Table Of Contents
- Introduction
- Requirements
- Installation
- Build
- Run
- Profiling
- Options
- Troubleshooting
- Future work
- Author
- License
- Resources
Introduction
Recent research projects have investigated partitioning, acceleration, and data reduction techniques for improving the performance of Breadth First Search (BFS) and the related HPC benchmark, Graph500. However, few implementations have focused on cloud-based systems like Amazon's Web Services, which differ from HPC systems in several ways, most importantly in terms of network interconnect.
This codebase is evaluated in a related paper, Optimizing Communication for a 2D-Partitioned Scalable BFS, presented at the 2016 High Performance Extreme Computing Conference (HPEC 2016). This implementation supports optimizations to reduce the communication overhead of an accelerated, distributed BFS on an HPC system and a smaller cloud-like system that contains GPUs. In particular, this code implements an efficient 2D partitioning scheme and allreduce implementation, as well as different CPU-based compression schemes for reducing the overall amount of data shared between nodes. Timing and Score-P profiling results detailed in the paper demonstrate a dramatic reduction in row and column frontier queue data (up to 91%) and show that compression can improve performance for a bandwidth-limited cluster.
Requirements
- C compiler; C++ Compiler with c++11 support. (tested on gcc 4.7)
- MPI implementation: tested on OpenMPI. MPICH2 is not fully supported.
- CUDA 6+ for NVIDIA GPU-based BFS.
- SSE2 support (SSE4+ support recommended) for SIMD compression.
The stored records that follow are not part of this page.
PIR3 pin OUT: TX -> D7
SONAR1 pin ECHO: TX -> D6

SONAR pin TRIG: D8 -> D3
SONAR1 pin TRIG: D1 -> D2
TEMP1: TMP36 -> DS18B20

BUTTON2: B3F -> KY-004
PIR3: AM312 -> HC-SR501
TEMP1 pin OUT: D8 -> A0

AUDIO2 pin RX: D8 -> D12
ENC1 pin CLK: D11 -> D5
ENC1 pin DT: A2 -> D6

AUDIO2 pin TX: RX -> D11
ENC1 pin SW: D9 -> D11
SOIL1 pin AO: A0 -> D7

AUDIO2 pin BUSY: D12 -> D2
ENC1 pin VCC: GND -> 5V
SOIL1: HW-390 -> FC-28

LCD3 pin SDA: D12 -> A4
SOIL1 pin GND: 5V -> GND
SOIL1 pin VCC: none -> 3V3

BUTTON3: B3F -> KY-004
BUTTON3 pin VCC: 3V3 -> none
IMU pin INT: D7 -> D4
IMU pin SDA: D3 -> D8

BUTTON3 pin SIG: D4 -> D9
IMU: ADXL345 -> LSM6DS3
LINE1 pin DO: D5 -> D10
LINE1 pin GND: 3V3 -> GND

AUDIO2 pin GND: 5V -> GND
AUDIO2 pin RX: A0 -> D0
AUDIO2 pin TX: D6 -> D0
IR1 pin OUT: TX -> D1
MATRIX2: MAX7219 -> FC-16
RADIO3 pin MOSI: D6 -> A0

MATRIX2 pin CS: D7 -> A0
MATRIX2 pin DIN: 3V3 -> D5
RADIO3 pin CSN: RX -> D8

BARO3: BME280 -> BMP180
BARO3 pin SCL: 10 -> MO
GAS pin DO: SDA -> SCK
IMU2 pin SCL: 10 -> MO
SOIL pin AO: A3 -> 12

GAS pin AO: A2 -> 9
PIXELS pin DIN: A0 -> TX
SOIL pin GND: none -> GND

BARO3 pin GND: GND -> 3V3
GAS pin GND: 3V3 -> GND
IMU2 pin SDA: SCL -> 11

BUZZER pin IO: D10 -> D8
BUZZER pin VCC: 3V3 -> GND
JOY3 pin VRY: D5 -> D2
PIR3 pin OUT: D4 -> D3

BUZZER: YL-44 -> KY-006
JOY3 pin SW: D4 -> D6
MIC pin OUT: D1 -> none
- Scalasca (Score-P) and CUBE4+ for instrumentation and profiling (Optional)
- System packages:
libtool
,automake
Installation
downloading and decompressing
$ wget https://github.com/UniHD-CEG/gpugraph500/archive/master.zip
$ unzip master.zip
$ cd gpugraph500-master
using git
$ git clone https://github.com/UniHD-CEG/gpugraph500.git
$ cd gpugraph500
Build
The code to compile is in the folder cpu_2d/
. To build the binary:
First build: (or when editing configure.ac
)
$ cd cpu_2d
$ ./autogen.sh [option1 option2 ...] # See (1) below.
$ make
Consecutive builds:
$ cd cpu_2d
$ ./configure [option1 option2 ...] # See (1) below.
$ make
(1) for further help check the available options or run ./configure --help
Run
Run (using SLURM)
$ cd eval/
$ sbatch o16p8n.rsh 22 # (Replace 22 with Scale Factor)
Run (using MPIRUN)
Run a test with 16 proccesses in 8 nodes, using Scale Factor 21
$ cd cpu_2d/
$ mpirun -np 16 ../cpu_2d/g500 -s 22 -C 4 -gpus 1 -qs 2 -be "s4-bp128-d4" -btr 64 -btc 64
See a full description of the options and the available codecs below.
Profiling
This application allows the code to be instrumented in zones using Score-P (Scalasca) with low overhead.
zones
The names of the instrumented zones are listed below.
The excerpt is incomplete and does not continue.